Elles sont superfétatoires quant aux nouvelles règles déontologiques, à la composition du CESE et même à la réduction du nombre de membres ; elles sont contreproductives avec l’introduction du tirage au sort ou avec les critères du droit de pétition.
Je veux dire un mot sur la suppression des personnalités qualifiées. C’est la seule véritable disposition significative de ce texte, après soixante ans de tergiversations et d’atermoiements. Comme d’autres, j’ai déposé, dans le passé, une proposition de loi en ce sens ; je ne peux donc qu’y souscrire.
On retiendra que les personnalités qualifiées sont, selon le Gouvernement, un instrument qui se révèle depuis toujours totalement dévoyé. Chacun se souvient ainsi de la nomination de Georgette Lemaire, ou encore de celle de Jean-Luc Bennahmias, alors secrétaire national du parti écologiste. Cette personnalité s’était vu refuser la troisième place éligible sur la liste de son mouvement aux élections européennes, parce que Mme Voynet tenait à ce qu’il garde la maison écologiste, mais, ne voulant pas « vieillir en apparatchik », avait-il dit, il avait fait comprendre qu’il n’avait pas fait vœu de chasteté institutionnelle, et la ministre de l’environnement de l’époque avait fait remonter le message à Matignon, pour une nomination qui, croyez-moi, n’avait pas traîné… §Quelques années plus tard, il fut renommé au CESE, par un nouveau pouvoir, en remerciement d’une opération de transformisme politique aussi rapide que remarquable.

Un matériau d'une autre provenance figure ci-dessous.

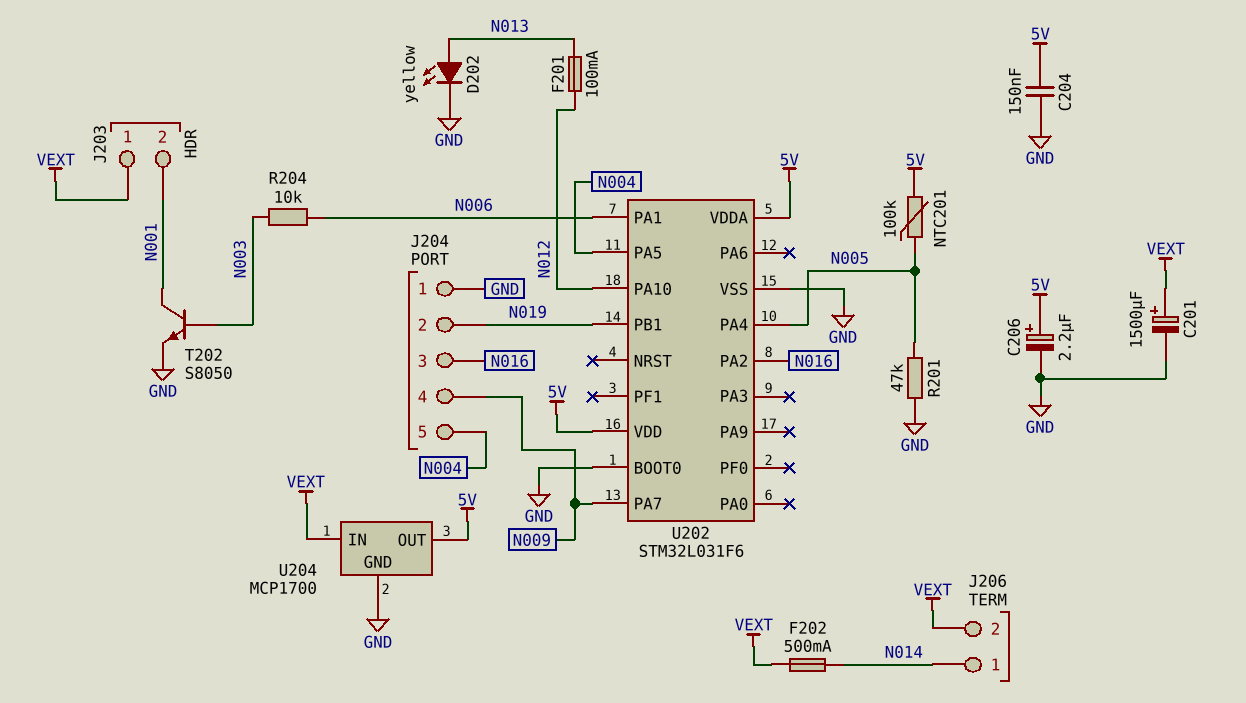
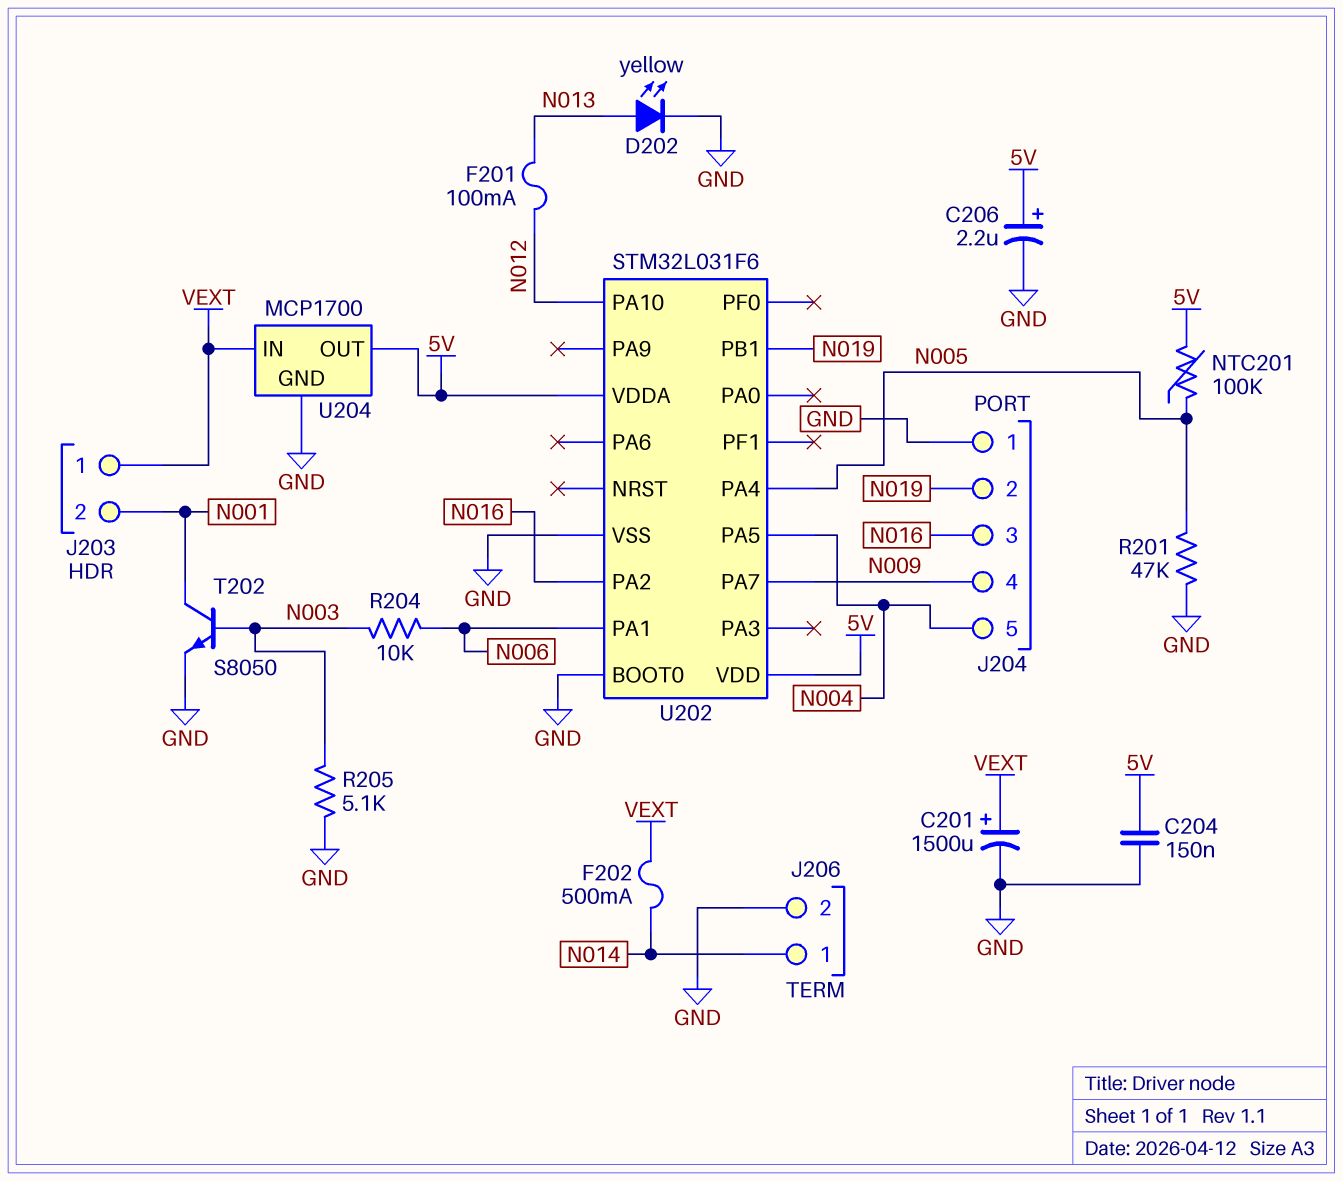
J206 pin 2: VEXT -> GND
R205: none -> 5.1k (GND, N003)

On retiendra, plus récemment, la nomination de Rost, rappeur de son état et président de l’association Banlieues actives, dont la qualité déterminante, du point de vue du Gouvernement, fut d’avoir composé la chanson L ’ Avenir, c ’ est nous, qui faisait l’ouverture des meetings du candidat socialiste, ainsi que, plus généralement, celle d’une flopée d’élus ou d’anciens ministres, courtisans du pouvoir, apparatchiks, hiérarques ou contestataires trop bruyants.